In this case, the stenosis of the distal portion of the right middle cerebral artery would be the culprit lesion of the watershed cerebral infarction. At present, clinical studies have not shown that the stent implantation for intracranial arterial stenosis is beneficial for the secondary prevention of ischemic stroke. Recently, in the Stenting Versus Aggressive Medical Therapy for Intracranial Arterial Stenosis (SAMMPRIS) trial, 451 patients with recent transient ischemic attack or stroke related to 70–99% stenosis of a major intracranial artery were randomly assigned to aggressive medical management or aggressive medical management plus stenting using the Wingspan stent. As a result, during a median follow-up of months, 34 (15%) of 227 patients in the medical management group and 52 (23%) of 224 patients in the stenting group had died or had a stroke [12]. This study tells us that patients should be carefully selected for intracranial artery stenosis stenting until an improved device for stenting exists.

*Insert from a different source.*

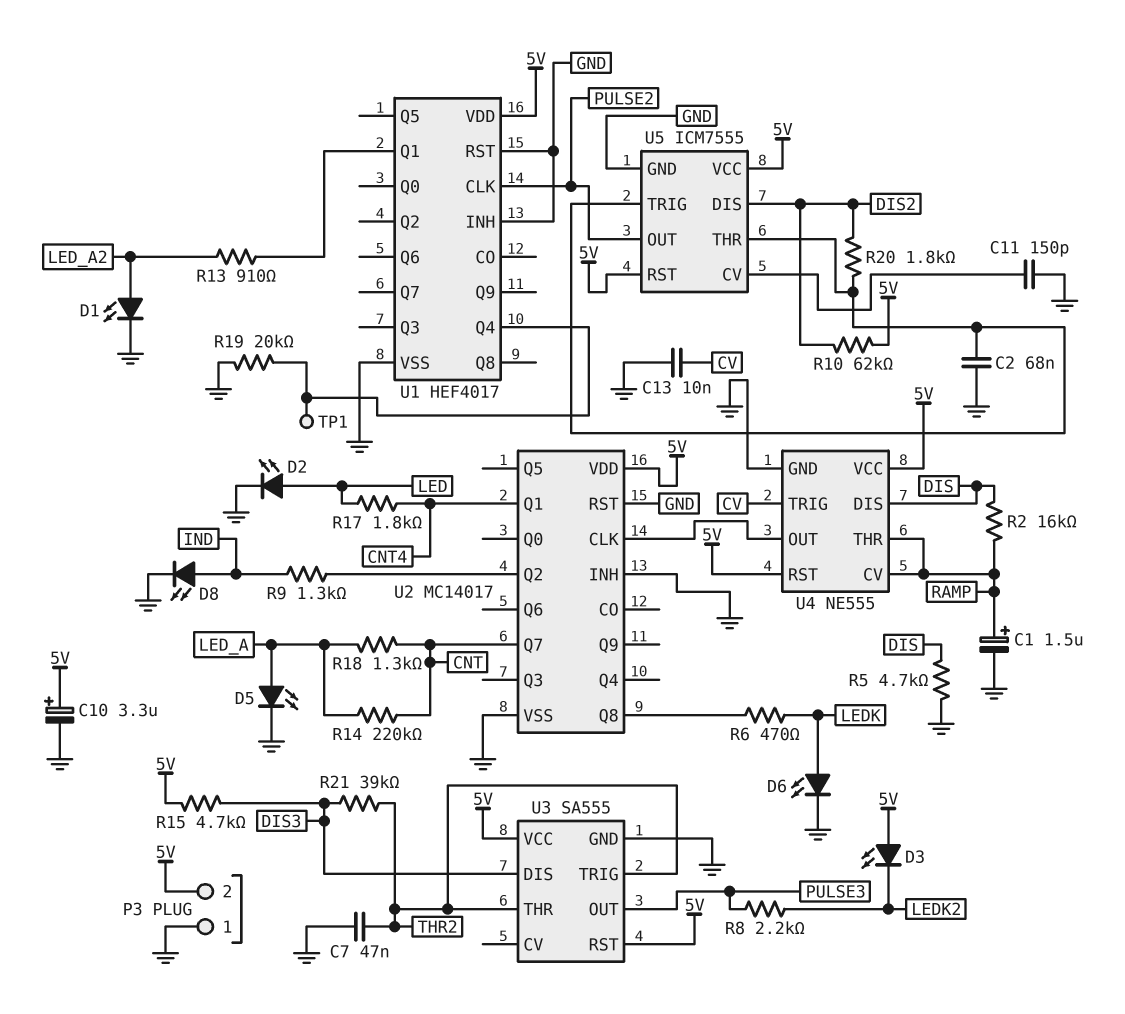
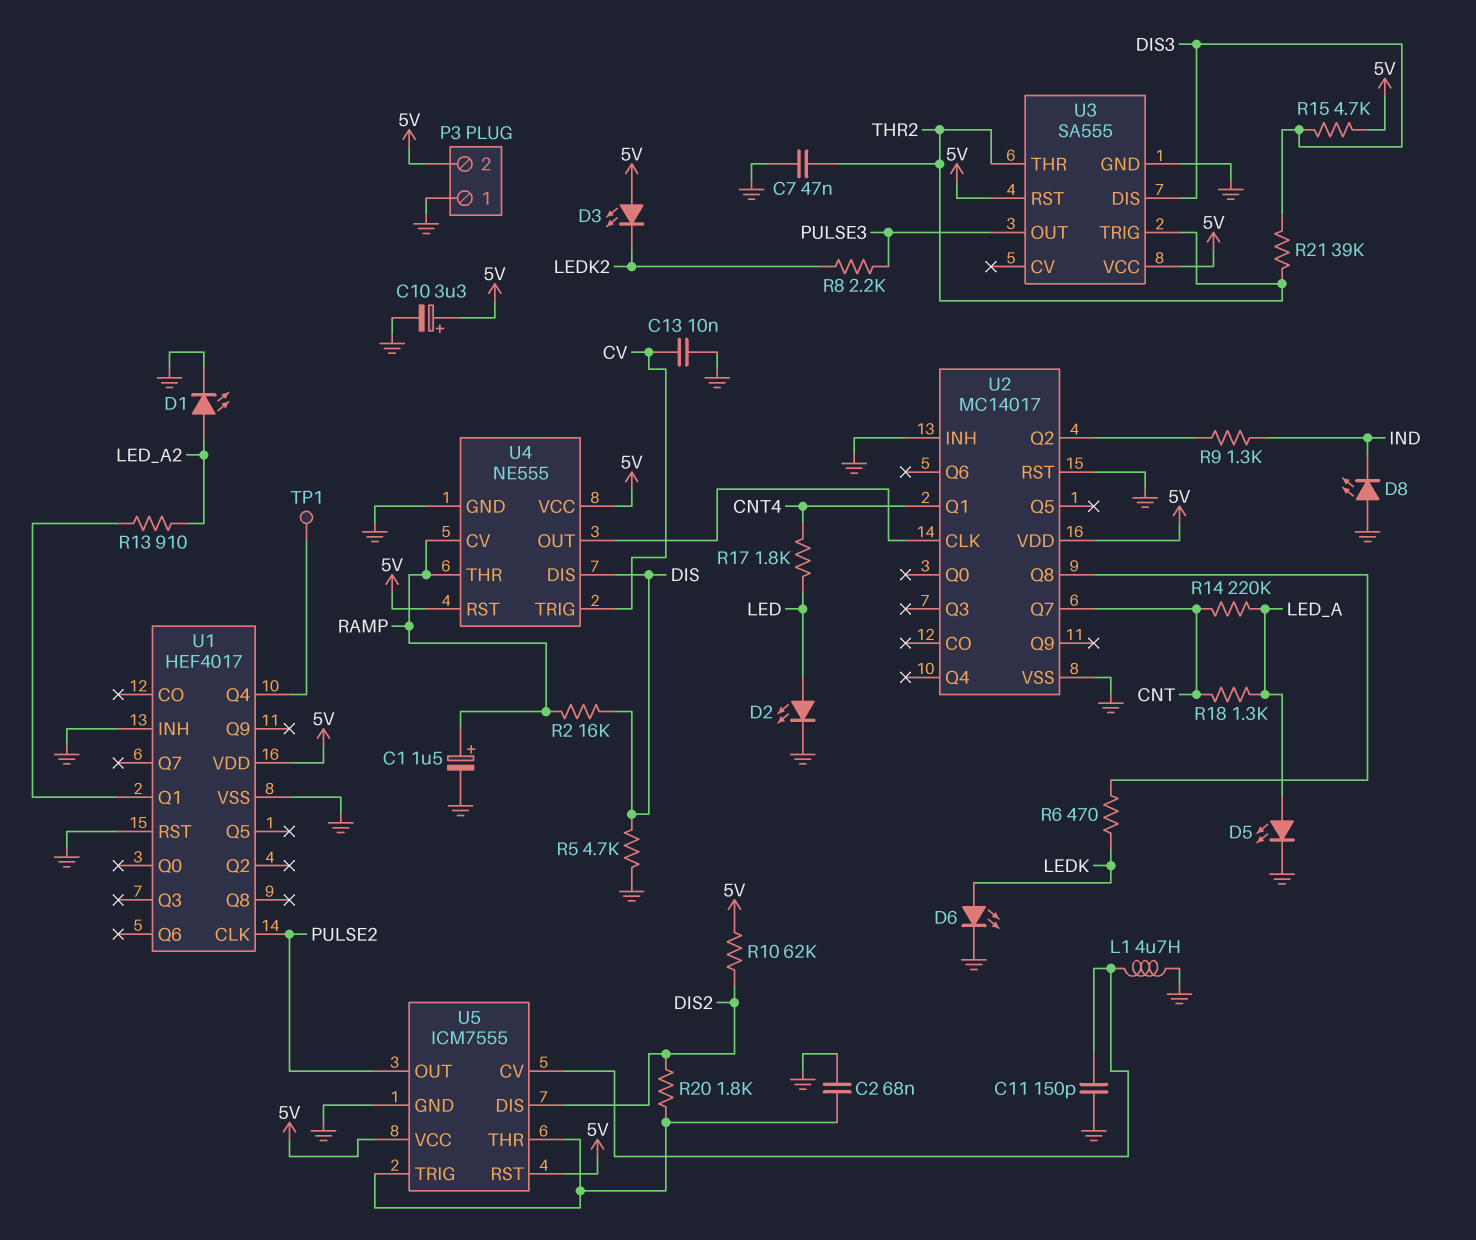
D8: LED (A IND, K GND) -> LED (A GND, K IND)
L1: none -> 4.7uH (GND, U5/CV)
R19: 20k (GND, U1/Q4) -> none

Overall, the severe anemia (hemoglobin 5.0 g/dL) and localized peritonitis of the patient in the current report could have been the main trigger for his angina pectoris because he had no cardiac symptoms, demonstrated more than 4 METs on a treadmill after transfusion, and underwent curative surgery for a GIST without complications. However, the patient suffered hypertension, which is a coronary risk factor, and so an assessment of coronary stenosis was appropriate.

The patient has provided permission to publish the features of his case.

Conflicts of Interest

The authors declare that there are no conflicts of interest.